I tried to implement custom Linq Chunk function and found this code example
This function should separate IEnumerable into IEnumerable of concrete size
public static class EnumerableExtentions
{
public static IEnumerable<IEnumerable<T>> Batch<T>(this IEnumerable<T> source, int size)
{
using (var enumerator = source.GetEnumerator())
{
while (enumerator.MoveNext())
{
int i = 0;
IEnumerable<T> Batch()
{
do yield return enumerator.Current;
while (++i < size && enumerator.MoveNext());
}
yield return Batch();
}
}
}
}
So, I have a question.Why when I try to execute some Linq operation on the result, they are incorrect? For example:
IEnumerable<int> list = Enumerable.Range(0, 10);
Console.WriteLine(list.Batch(2).Count()); // 10 instead of 5
I have an assumption, that it happens because inner IEnumerable Batch() is only triggered when Count() is called, and something goes wrong there, but I don't know what exactly.

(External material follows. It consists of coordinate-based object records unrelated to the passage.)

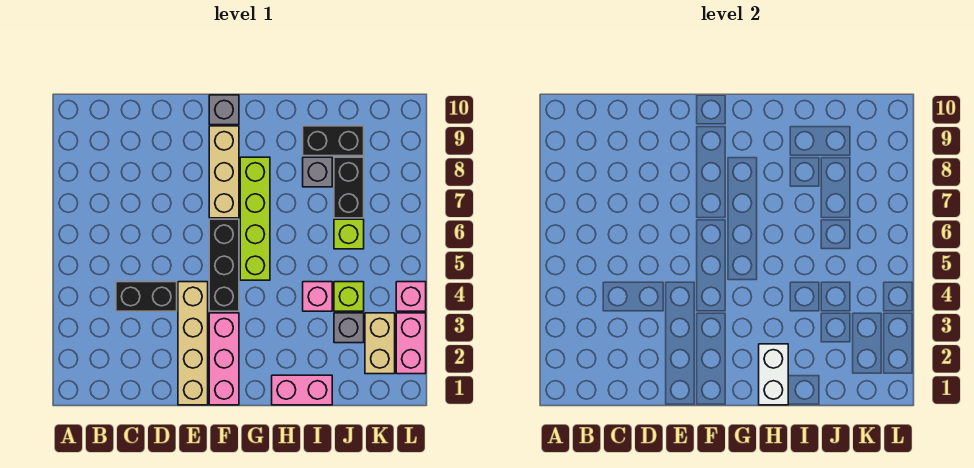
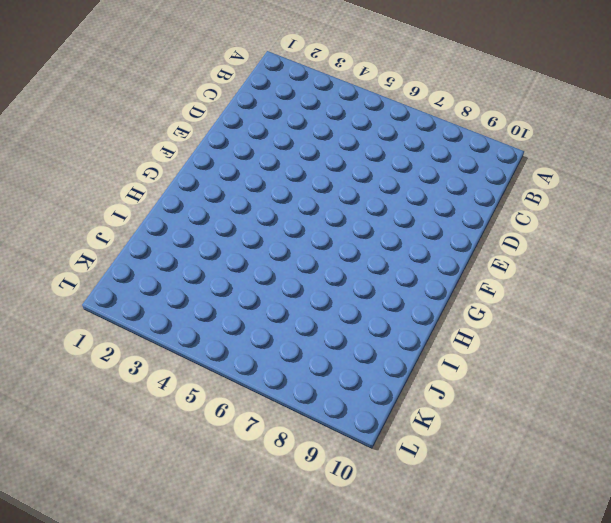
none -> black brick C4:D4 level 1
none -> tan brick E1:E4 level 1
none -> pink brick F1:F3 level 1

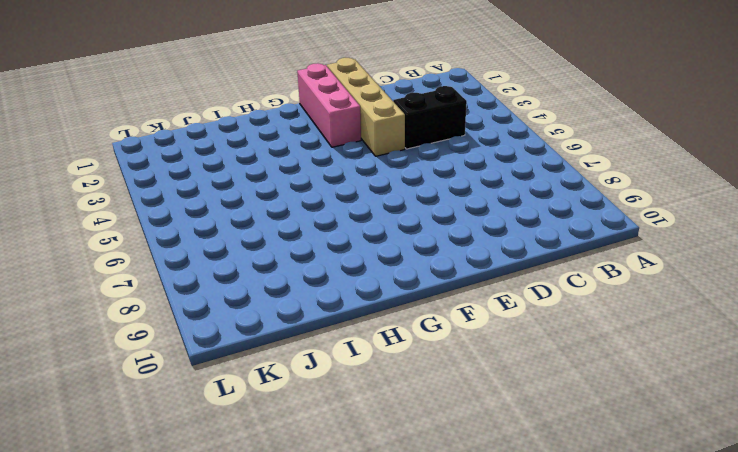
none -> black brick F4:F6 level 1
none -> tan brick F7:F9 level 1
none -> grey brick F10 level 1

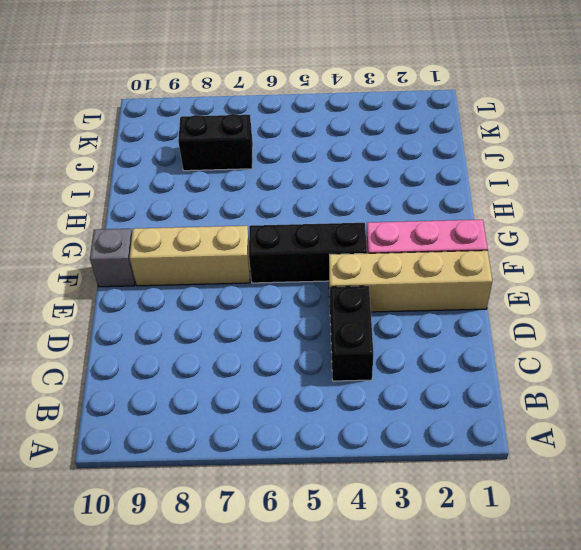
none -> lime brick G5:G8 level 1
none -> pink brick H1:I1 level 1
none -> pink brick I4 level 1

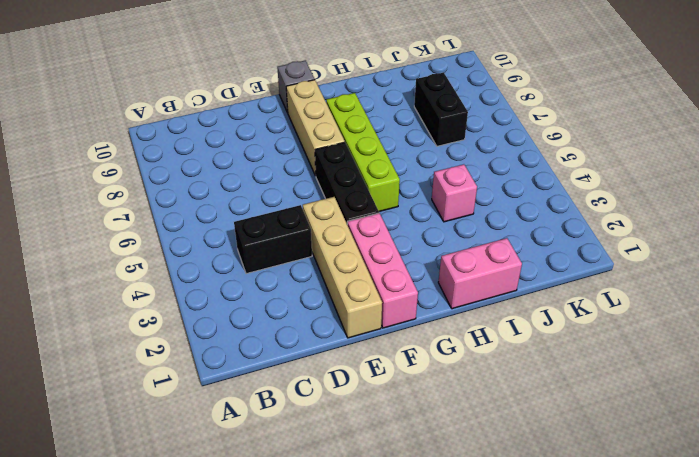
none -> grey brick I8 level 1
none -> black brick I9:J9 level 1
none -> grey brick J3 level 1

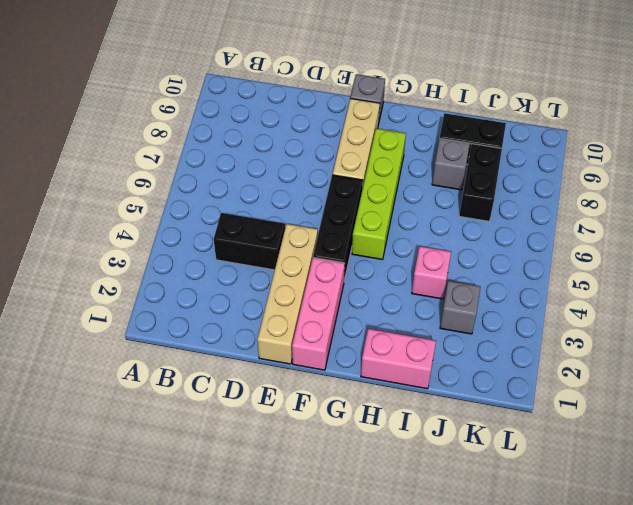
none -> lime brick J4 level 1
none -> lime brick J6 level 1
none -> tan brick K2:K3 level 1

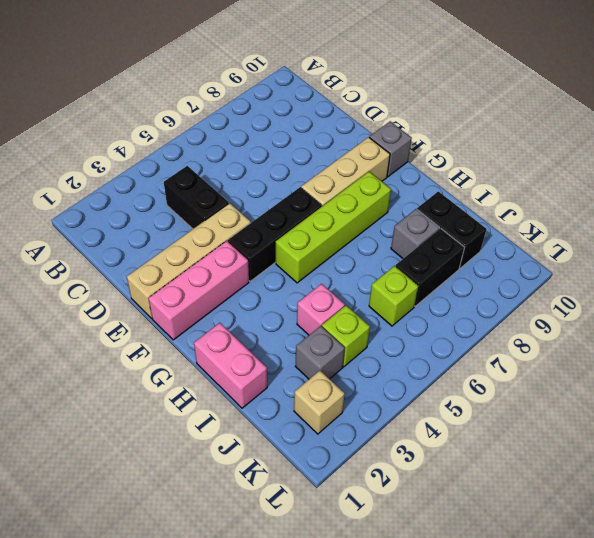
tan brick K2 level 1 -> tan brick K2:K3 level 1
none -> pink brick L2:L3 level 1
none -> pink brick L4 level 1
none -> white brick H1:H2 level 2

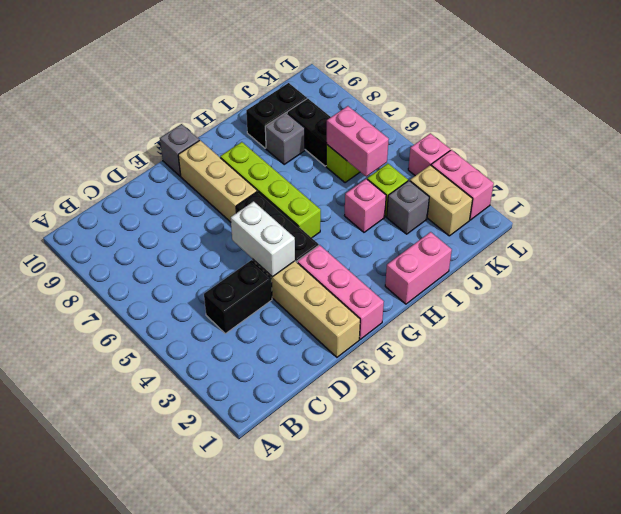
white brick E4:E5 level 2 -> white brick H1:H2 level 2
pink brick J5:J6 level 2 -> none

I have an assumption, that it happens because inner IEnumerable Batch() is only triggered when Count() is called
It's the opposite. The inner IEnumerable
is not consumed, when you call Count
. Count
only consumes the outer IEnumerable
, which is this one:
while (enumerator.MoveNext())
{
int i = 0;
IEnumerable<T> Batch()
{
// the below is not executed by Count!
// do yield return enumerator.Current;
// while (++i < size && enumerator.MoveNext());
}
yield return Batch();
}
So what Count
would do is just move the enumerator to the end, and counts how many times it moved it, which is 10.
Compare that to how the author of this likely have intended this to be used:
foreach (var batch in someEnumerable.Batch(2)) {
foreach(var thing in batch) {
// ...
}
}
I'm also consuming the inner IEnumerable
s using an inner loop, hence running the code inside the inner Batch
. This yields the current element, then also moves the source enumerator forward. It yields the current element again before the ++i < size
check fails. The outer loop is going to move forward the enumerator again for the next iteration. And that is how you have created a "batch" of two elements.
Notice that the "enumerator" (which came from someEnumerable
) in the previous paragraph is shared between the inner and outer IEnumerable
s. Consuming either the inner or outer IEnumerable
will move the enumerator, and it is only when you consume both the inner and outer IEnumerable
s in a very specific way, does the sequence of things in the previous paragraph happen, leading to you getting batches.
In your case, you can consume the inner IEnumerable
s by calling ToList
:
Console.WriteLine(list.Batch(2).Select(x => x.ToList()).Count()); // 5
While sharing the enumerator here allows the batches to be lazily consumed, it limits the client code to only consume it in very specific ways. In the .NET 6 implementation of Chunk
, the batches (chunks) are eagerly computed as arrays:
public static IEnumerable<TSource[]> Chunk<TSource>(this IEnumerable<TSource> source, int size)
You can do a similar thing in your Batch
by calling ToArray()
here:
yield return Batch().ToArray();
so that the inner IEnumerable
s are always consumed.